/ covid

Graphing Covid-19

Disclaimer, I'm no expert, but I do know my way around an excel spreadsheet.
Here I have graphed the current UK Goverment statistics around Covid-19 cumulative cases as confirmed by viral PCR, and the daily incidence of new cases.

It's important to note the limitations of this data. In the UK, covid testing was initially widespread, before quickly being limited only to patient requiring hospital treatment. There was some flip-flopping about this at the time which, though never confirmed, I think in-part was to do with the speed at which we could increase testing capacity.

Official government guidance is that anyone exhibiting a temperature or persistent dry cough is to assume they have Covid-19 and to self-isolate for 7 days. These symptoms are sufficiently vague (such is the nature of the virus) that many people probably were isolating out of an abundance of precaution rather than an actual Covid infection, but all the better to overreact in preventing spread at this early stage.
In terms of behavior, this all became moot once widespread isolation, social distancing, and closing of non-essential businesses which could not conduct work remotely came into effect on 20th March 2020.

Therefore this data underrepresents the population Covid disease burden during this outbreak, ignoring those cases which were mild enough that people did not seek help.

However, assuming a relatively constant rate of hospitalisation within the latent covid-19 infected population, the trends in data could potentially be used as a proxy for the trend in the population at large.

Differences in testing methodologies between national healthcare organisations presents challenges when comparing disease incidence between countries.
Probably the mortality rate would serve as a point of comparison between national datasets, but still difficult when attempting to take into the difference in risk factors reflected in different national demographics (e.g. older age populations seen in northern Italy)

With those caveats in mind, here are a few simple charts of the UK disease burden.

Screenshot-2020-03-31-at-17.36.24

First, a graph showing the number of cumulative cases as reported by Public Health England, superimposed on expected rates of exponential growth for effective 'R' values of 1.24 and 1.25.
I did not use any specific methodology to come to these numbers, fitting curves by trial and error to the data earlier in the outbreak.

Also plotted are the dates of the UK government's switch from community testing to hospital inpatient only testing, and the date at which widespread social isolation was implemented.

Also plotted is data from Italian sources, which shows a much faster daily increase in detected cases, probably owing to the late detection of disease burden within that country in comparison to the UK, more widespread testing (though I have't confirmed this), and later population level infection control procedures put in place.

Below is the same graph again plotted on a logarithmic scale.

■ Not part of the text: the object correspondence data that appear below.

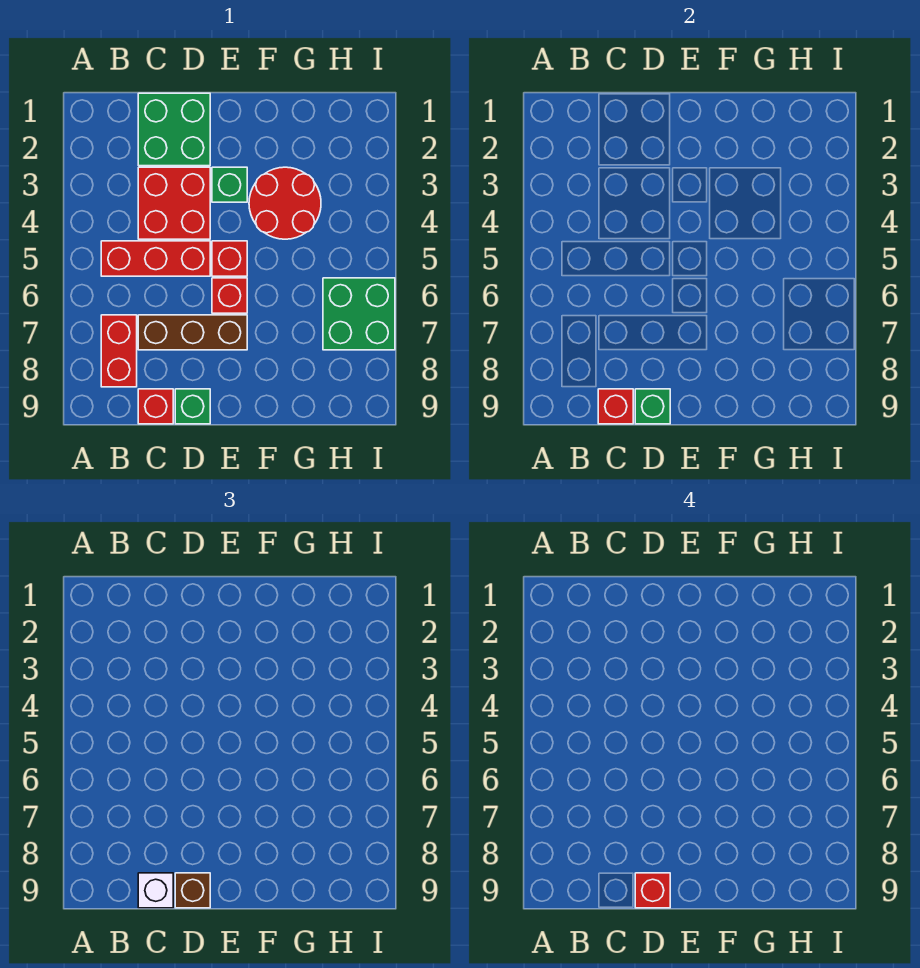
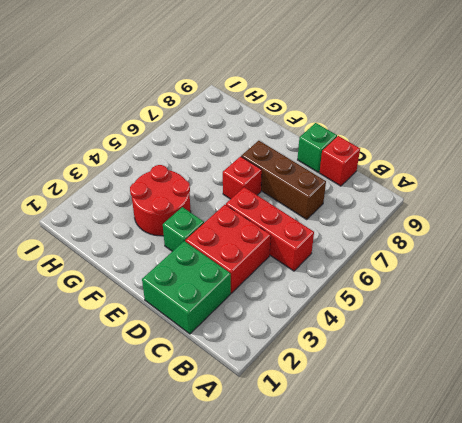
none -> red brick B7:B8 level 1
none -> red brick E5 level 1
none -> green brick H6:I7 level 1

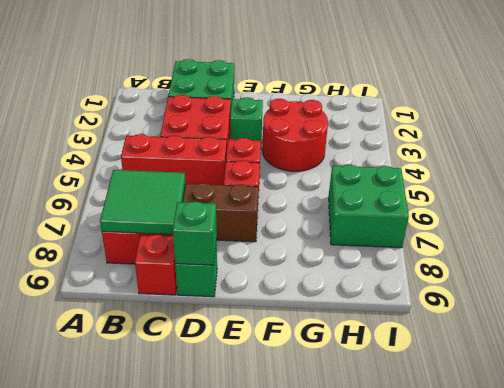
green tile B7:C8 level 2 -> none
none -> red brick C9 level 2
none -> white brick C9 level 3
none -> brown brick D9 level 3

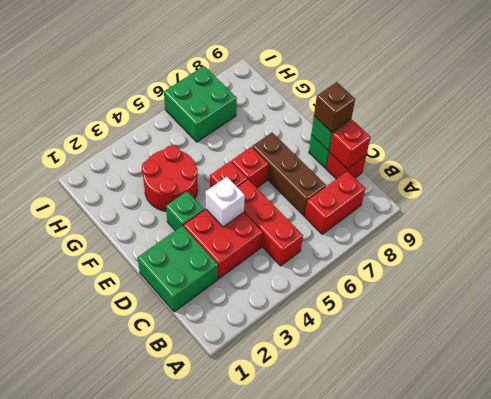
white brick D4 level 2 -> white brick C9 level 3
none -> red brick D9 level 4

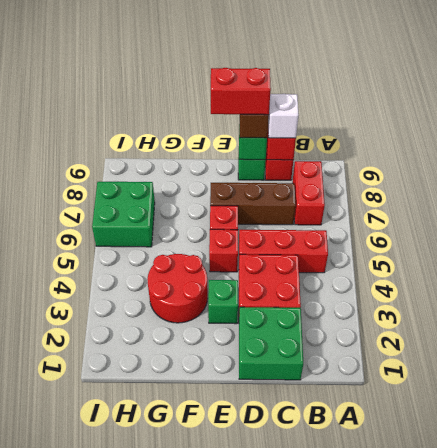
red brick D9:E9 level 4 -> red brick D9 level 4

Screenshot-2020-03-31-at-17.37.50

The data suggests a deceleration of new diagnoses of Covid-19 requiring hospital treatment, notionally stemming from the institution of strict social isolation policies. Wonderful news for policymakers and hospitals alike. Though the number of cases still increases exponentially, it is possible we will see the rate of new cases decrease further once the duration of isolation passes the virus incubation period.

Third graph, logarithmic plot of daily incidence, source PH england.
Screenshot-2020-03-31-at-17.38.41

This data is tenatively positive, suggests social isolation has so far been an effective strategy, and provides hope that we can stem the tide of the pandemic to an extent.

Many others have discussed the longterm viability of this strategy. It is difficult to predict how best to way to manage spread of the disease in a way which preserves the hospital system's ability to care for the very sick, buys time to increase hospital capacity, balances tolerability of isolation by the general populace and industry, and does this all in an ethical way.
I will leave my hat out of this arena for now.